La diplomate

Lucy Fricke

Le Quartanier

  • Conseillé par (Libraire)
    16 septembre 2023

    Bienvenue au cœur des relations internationales et des tractations diplomatiques. Issue d’un milieu modeste, Fred, la cinquantaine, s’est hissée à force de travail et de persévérance en haut de l’échelle. Après avoir passé des années éprouvantes en Irak, elle est nommée ambassadrice d’Allemagne à Montevideo en Uruguay. Mais alors que son principal souci est de mener à bien l’organisation de la célébration de la fête nationale, une jeune ressortissante allemande, fille d’une magnate de la presse, est assassinée. Il lui est alors reproché de ne pas avoir pris l’affaire assez au sérieux. Rétropédalage, Fred se retrouve consule à Istanbul et vite confrontée à la réalité d’un état autoritaire, d’autant qu’elle prend très à cœur la défense à la fois d’une dissidente germano-turque emprisonnée et de son fils allemand qui se voit interdire la sortie du territoire turc pour avoir participé cinq ans auparavant à une manifestation pro-kurde et d’un journaliste un peu trop curieux aux goût des autorités turques. Avec une ironie mordante, Lucy Fricke signe un roman dépaysant. Elle livre l’histoire d’une femme dont les valeurs humanistes se heurtent à la violence et l’hypocrisie des politiques. Face aux dérives autoritaires des uns et la duplicité des autres, la diplomate prend conscience que malgré sa prestigieuse fonction, elle n’est qu’un pion sur l’échiquier du pouvoir et que si elle veut agir, en son âme et conscience elle doit le faire seule, quitte à mettre sa carrière en péril. Un récit rythmé, drôle, lucide et redoutablement intelligent.


  • Conseillé par
    12 octobre 2023

    droits de l'homme, Turquie

    Fred est une diplomate trentenaire et célibataire. Le roman s’ouvre lorsqu’elle est en poste à Montevideo, après l’avoir été à Bagdad.

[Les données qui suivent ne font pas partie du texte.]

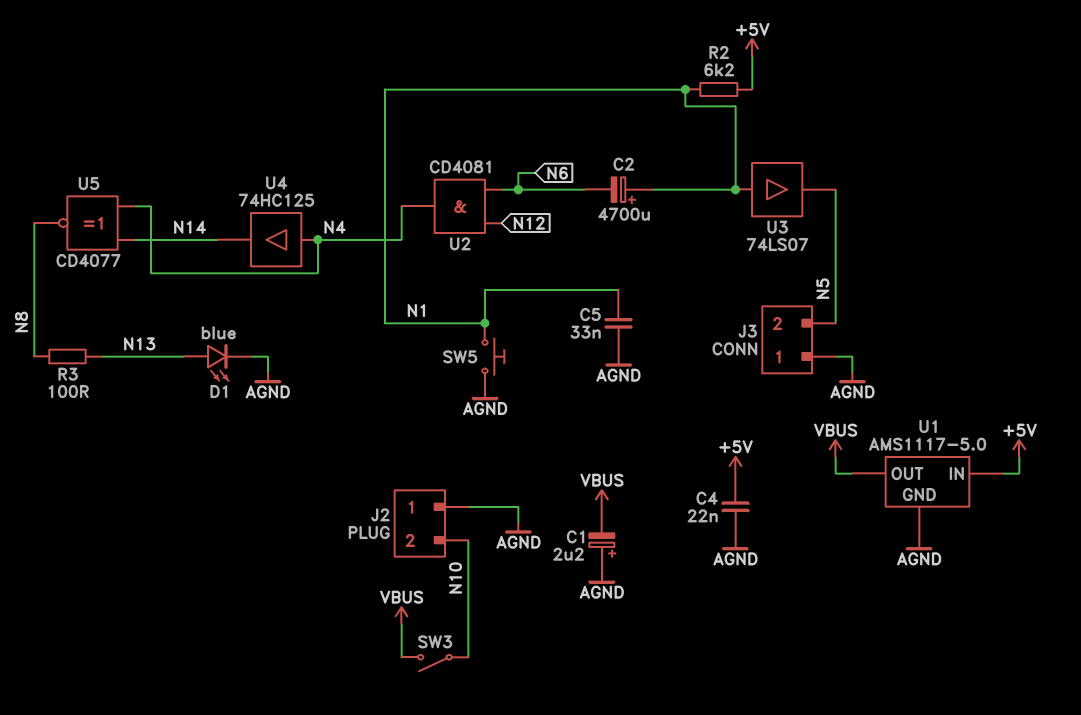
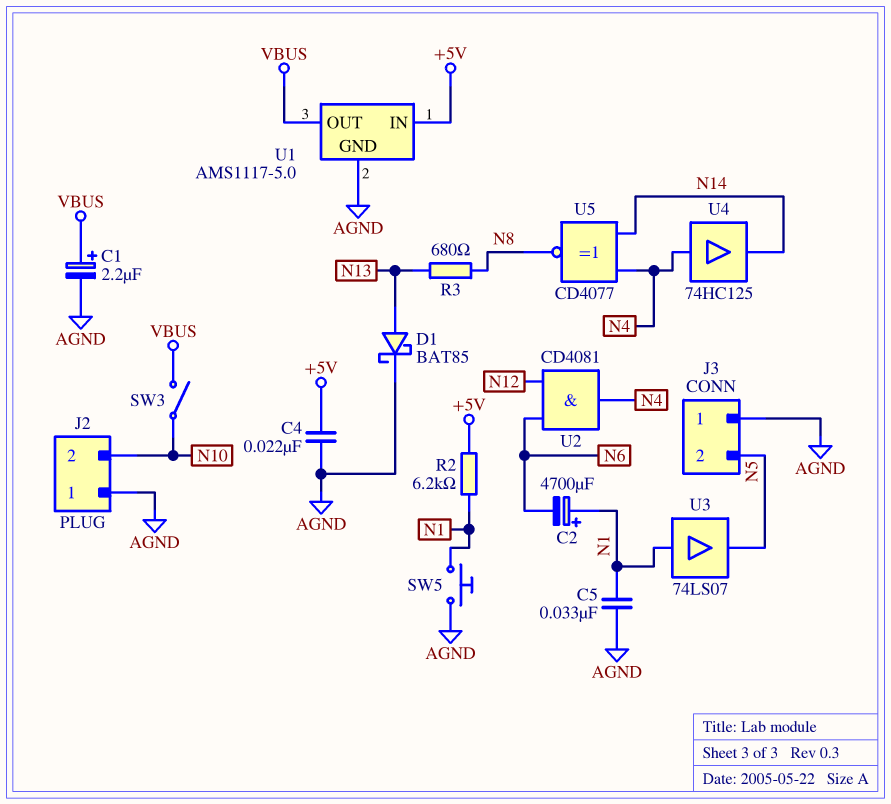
C1: 2.2uF (plus AGND, minus VBUS) -> 2.2uF (plus VBUS, minus AGND)
D1: LED blue (A N13, K AGND) -> schottky BAT85 (A N13, K AGND)
R3: 100 (N8, N13) -> 680 (N8, N13)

    L’enlèvement d’une touriste fortunée fille à maman va bouleverser son plan de carrière. Et on la retrouve quelques années plus tard à Istanbul.

    J’ai aimé qu’il soit question de Droits de l’Homme dans ce roman : le fils de Meral ne peut retourner en Allemagne parce qu’il a participé à une manifestation pro-kurde à Berlin quelques mois auparavant. Meral étant elle-même emprisonnée pour dissidence.

    J’ai aimé que le journaliste David ait lui aussi maille à partir avec la police et l’Etat Turque à cause d’un futur article en gestation.

    J’ai aimé Philipp, l’ancien collègue de Bagdad, en poste à Ankara, avec qui Fred boit du whisky comme au temps de l’Irak.

    J’ai été étonnée du leitmotiv de la porte forcée. Mais la fin éclaire ce détail qui n’en est pas un.

    J’ai aimé le regard de Fred sur les pubs irlandais et les Hilton : toujours identiques de par le monde. Un monde qui perd son authenticité.

    J’ai aimé la mère de Fred, restée en Allemagne vue son âge, et qui perd peu à peu la tête, gardant ses secrets.

    J’ai aimé lire l’Allemagne en creux : ses rapports avec certains autres pays, son passé de pays divisé, sa volonté de défendre les Droits de l’Homme.

    L’image que je retiendrai :

    Celle du fait qu’un-e ambassadeur-rice ne doit jamais conduire la voiture qui sert à faire fuir des ressortissants.